Implementing a Circuit Breaker pattern with Polly

As when implementing retries, the recommended approach for circuit breakers is to take advantage of proven .NET libraries like Polly.

The eShopOnContainers application uses the Polly Circuit Breaker policy when implementing HTTP retries. In fact, the application applies both policies to the ResilientHttpClient utility class. Whenever you use an object of type ResilientHttpClient for HTTP requests (from eShopOnContainers), you will be applying both those policies, but you could add additional policies, too.

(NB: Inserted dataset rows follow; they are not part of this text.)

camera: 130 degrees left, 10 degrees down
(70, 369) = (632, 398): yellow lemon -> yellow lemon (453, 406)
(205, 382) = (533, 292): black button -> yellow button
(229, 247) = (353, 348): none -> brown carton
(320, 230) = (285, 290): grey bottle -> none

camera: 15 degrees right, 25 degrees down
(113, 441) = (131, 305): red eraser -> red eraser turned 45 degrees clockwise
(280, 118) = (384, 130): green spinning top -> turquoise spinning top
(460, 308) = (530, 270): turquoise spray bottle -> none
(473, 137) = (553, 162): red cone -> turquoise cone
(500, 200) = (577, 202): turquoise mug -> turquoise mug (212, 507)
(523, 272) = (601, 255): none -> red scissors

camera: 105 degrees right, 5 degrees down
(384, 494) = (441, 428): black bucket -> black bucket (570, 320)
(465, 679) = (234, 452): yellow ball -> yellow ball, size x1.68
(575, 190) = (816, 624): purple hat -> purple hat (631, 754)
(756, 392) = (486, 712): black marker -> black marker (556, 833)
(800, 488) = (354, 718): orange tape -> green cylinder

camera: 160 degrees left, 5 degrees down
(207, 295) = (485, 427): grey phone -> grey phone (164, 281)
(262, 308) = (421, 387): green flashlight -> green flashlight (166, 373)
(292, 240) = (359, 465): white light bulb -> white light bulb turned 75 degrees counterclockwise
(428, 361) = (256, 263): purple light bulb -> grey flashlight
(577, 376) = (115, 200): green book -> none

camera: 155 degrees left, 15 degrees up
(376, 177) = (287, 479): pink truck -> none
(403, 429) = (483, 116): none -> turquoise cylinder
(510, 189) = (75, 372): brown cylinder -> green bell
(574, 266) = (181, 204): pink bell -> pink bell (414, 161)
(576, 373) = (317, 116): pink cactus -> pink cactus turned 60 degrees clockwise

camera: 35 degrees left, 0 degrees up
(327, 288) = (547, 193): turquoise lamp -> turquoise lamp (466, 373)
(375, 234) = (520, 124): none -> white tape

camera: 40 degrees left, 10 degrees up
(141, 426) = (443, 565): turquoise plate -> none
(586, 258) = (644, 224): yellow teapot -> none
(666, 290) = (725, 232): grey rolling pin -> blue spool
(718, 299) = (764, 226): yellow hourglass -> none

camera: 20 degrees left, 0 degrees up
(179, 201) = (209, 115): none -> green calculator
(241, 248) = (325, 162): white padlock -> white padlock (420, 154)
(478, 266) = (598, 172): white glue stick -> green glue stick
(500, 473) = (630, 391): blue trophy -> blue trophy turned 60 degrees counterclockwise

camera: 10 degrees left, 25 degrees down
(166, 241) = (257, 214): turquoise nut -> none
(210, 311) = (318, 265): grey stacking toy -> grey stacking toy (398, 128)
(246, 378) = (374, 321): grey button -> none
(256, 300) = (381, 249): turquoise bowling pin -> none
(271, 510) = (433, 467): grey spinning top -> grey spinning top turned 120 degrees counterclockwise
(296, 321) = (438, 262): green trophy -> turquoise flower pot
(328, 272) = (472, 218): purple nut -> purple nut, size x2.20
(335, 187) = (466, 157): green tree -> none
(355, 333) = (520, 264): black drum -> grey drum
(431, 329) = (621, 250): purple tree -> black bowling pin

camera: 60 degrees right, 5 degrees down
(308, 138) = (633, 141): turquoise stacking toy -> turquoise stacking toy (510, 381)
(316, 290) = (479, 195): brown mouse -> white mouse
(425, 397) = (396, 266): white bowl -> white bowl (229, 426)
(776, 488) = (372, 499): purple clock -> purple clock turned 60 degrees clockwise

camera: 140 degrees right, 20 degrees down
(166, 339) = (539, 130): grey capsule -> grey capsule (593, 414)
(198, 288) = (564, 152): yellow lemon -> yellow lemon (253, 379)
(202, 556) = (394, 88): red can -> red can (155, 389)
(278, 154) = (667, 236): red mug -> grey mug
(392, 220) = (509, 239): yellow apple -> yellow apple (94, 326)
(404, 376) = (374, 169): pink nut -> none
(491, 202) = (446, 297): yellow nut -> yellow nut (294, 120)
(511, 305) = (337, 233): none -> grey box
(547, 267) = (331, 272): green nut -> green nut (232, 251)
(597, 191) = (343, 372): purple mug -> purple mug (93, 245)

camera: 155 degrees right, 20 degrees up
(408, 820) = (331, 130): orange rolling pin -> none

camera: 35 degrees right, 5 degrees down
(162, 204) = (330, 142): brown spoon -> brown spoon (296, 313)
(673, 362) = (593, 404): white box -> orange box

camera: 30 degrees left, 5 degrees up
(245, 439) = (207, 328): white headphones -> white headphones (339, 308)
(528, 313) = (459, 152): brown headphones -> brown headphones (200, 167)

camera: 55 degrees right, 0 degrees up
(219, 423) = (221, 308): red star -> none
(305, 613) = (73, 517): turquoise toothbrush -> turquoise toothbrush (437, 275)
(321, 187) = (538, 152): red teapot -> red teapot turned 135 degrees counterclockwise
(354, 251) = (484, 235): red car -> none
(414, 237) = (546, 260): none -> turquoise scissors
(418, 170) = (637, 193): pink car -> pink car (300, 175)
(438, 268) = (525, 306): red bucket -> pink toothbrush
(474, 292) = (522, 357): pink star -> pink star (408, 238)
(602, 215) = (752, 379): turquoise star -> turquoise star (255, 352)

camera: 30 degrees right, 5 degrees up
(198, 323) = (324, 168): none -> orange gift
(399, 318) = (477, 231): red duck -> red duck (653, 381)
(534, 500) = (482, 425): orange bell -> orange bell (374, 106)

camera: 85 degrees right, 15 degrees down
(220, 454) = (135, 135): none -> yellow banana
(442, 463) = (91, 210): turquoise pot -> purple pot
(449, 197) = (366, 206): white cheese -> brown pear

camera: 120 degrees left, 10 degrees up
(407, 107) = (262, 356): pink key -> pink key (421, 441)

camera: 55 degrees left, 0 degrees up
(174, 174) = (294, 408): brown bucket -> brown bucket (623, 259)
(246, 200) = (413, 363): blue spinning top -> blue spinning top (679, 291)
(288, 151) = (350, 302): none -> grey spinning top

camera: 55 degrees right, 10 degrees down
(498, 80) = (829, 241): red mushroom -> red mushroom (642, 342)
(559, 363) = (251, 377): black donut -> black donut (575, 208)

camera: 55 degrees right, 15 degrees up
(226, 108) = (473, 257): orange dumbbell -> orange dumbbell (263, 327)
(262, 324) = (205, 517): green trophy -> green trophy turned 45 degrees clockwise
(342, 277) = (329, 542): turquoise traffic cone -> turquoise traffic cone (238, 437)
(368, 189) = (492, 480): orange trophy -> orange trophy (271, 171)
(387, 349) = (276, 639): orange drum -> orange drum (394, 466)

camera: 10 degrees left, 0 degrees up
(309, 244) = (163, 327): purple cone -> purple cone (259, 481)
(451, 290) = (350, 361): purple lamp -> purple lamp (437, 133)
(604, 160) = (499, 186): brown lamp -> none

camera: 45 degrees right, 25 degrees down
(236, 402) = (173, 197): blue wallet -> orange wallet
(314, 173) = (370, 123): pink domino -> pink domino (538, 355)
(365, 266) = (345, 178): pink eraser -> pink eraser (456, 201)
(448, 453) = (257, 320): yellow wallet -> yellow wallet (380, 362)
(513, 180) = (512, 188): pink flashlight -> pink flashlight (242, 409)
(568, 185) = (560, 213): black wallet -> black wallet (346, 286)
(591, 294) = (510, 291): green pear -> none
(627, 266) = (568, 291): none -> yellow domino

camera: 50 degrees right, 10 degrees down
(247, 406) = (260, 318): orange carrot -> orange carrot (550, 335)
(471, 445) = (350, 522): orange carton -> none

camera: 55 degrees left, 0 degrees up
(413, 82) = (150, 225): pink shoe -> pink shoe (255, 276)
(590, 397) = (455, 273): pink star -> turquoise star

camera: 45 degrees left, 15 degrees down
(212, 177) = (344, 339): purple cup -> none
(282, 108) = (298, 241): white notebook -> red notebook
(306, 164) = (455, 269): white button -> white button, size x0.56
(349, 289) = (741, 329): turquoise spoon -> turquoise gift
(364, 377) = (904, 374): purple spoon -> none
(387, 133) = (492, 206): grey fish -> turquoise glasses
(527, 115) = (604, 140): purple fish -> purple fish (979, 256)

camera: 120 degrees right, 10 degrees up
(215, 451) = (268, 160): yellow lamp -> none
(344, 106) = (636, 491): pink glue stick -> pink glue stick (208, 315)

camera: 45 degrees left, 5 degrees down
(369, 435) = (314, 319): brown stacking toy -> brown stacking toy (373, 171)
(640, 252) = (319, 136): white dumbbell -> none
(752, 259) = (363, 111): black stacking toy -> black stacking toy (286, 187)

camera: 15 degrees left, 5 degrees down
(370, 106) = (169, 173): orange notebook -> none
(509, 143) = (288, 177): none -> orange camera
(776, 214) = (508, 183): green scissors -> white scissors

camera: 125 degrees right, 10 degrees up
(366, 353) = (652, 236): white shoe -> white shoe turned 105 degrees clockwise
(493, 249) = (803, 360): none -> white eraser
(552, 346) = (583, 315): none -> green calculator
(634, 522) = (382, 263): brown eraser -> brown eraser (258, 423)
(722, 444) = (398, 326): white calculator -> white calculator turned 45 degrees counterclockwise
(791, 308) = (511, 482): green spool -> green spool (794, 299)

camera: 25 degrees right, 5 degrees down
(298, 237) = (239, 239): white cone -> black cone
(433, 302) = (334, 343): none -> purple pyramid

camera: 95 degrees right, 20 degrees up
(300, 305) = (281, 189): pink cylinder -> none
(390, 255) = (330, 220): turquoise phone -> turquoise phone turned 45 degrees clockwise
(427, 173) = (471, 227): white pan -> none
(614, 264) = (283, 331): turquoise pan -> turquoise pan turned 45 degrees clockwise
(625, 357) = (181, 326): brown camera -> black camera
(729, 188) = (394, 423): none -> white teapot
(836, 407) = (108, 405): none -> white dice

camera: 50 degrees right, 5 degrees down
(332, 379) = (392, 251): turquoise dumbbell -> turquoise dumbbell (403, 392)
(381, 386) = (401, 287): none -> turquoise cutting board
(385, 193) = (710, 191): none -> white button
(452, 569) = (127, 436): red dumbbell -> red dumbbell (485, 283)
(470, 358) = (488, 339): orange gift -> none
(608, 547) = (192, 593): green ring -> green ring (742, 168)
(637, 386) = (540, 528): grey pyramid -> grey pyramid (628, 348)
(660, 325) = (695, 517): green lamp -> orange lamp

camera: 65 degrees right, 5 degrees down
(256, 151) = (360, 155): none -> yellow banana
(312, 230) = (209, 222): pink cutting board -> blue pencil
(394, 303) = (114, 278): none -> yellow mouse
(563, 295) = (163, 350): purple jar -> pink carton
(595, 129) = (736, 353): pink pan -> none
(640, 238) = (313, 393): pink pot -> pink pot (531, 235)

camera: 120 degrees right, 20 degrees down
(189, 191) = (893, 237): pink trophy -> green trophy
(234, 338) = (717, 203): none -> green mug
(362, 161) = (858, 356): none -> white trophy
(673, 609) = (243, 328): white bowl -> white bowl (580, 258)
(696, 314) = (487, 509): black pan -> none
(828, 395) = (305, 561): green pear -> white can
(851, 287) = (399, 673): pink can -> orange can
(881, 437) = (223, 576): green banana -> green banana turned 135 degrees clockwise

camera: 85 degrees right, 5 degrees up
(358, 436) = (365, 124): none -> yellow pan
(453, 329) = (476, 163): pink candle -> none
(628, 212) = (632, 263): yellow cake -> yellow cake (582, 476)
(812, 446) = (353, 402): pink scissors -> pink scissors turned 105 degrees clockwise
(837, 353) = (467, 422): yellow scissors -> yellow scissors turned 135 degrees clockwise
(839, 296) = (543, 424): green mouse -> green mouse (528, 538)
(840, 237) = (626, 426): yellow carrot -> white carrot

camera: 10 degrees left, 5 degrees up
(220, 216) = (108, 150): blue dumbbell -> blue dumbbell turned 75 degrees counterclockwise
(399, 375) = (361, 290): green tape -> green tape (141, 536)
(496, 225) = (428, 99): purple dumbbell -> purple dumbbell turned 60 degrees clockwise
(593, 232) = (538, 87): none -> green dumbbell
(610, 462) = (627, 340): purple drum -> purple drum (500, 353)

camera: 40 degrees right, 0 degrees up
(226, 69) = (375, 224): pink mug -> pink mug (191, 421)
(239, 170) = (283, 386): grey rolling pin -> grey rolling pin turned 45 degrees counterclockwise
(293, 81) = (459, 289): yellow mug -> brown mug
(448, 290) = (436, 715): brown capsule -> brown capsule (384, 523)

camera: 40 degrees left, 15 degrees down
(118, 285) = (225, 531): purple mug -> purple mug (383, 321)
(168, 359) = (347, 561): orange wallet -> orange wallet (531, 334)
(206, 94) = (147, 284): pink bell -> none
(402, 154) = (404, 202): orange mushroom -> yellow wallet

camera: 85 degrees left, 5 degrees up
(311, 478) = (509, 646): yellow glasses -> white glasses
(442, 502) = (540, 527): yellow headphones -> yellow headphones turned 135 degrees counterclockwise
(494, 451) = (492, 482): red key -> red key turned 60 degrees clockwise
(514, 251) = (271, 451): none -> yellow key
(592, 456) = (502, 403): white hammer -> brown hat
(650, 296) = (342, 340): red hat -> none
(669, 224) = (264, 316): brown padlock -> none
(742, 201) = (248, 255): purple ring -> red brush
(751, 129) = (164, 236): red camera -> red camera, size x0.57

The only addition here to the code used for HTTP call retries is the code where you add the Circuit Breaker policy to the list of policies to use, as shown at the end of the following code:

public ResilientHttpClient CreateResilientHttpClient()
    => new ResilientHttpClient(CreatePolicies(), _logger);

private Policy[] CreatePolicies()
    => new Policy[]
    {
        Policy.Handle<HttpRequestException>()
            .WaitAndRetryAsync(
            // number of retries
            6,
            // exponential backofff
            retryAttempt => TimeSpan.FromSeconds(Math.Pow(2, retryAttempt)),
            // on retry
            (exception, timeSpan, retryCount, context) =>
            {
                var msg = $"Retry {retryCount} implemented with Polly RetryPolicy " +
                    $"of {context.PolicyKey} " +
                    $"at {context.ExecutionKey}, " +
                    $"due to: {exception}.";
                _logger.LogWarning(msg);
                _logger.LogDebug(msg);
            }),
            Policy.Handle<HttpRequestException>()
                .CircuitBreakerAsync(
                    // number of exceptions before breaking circuit
                    5,
                    // time circuit opened before retry
                    TimeSpan.FromMinutes(1),
                    (exception, duration) =>
                    {
                        // on circuit opened
                        _logger.LogTrace("Circuit breaker opened");
                    },
                    () =>
                    {
                        // on circuit closed
                        _logger.LogTrace("Circuit breaker reset");
                    })
    };
}

The code adds a policy to the HTTP wrapper. That policy defines a circuit breaker that opens when the code detects the specified number of consecutive exceptions (exceptions in a row), as passed in the exceptionsAllowedBeforeBreaking parameter (5 in this case). When the circuit is open, HTTP requests do not work, but an exception is raised.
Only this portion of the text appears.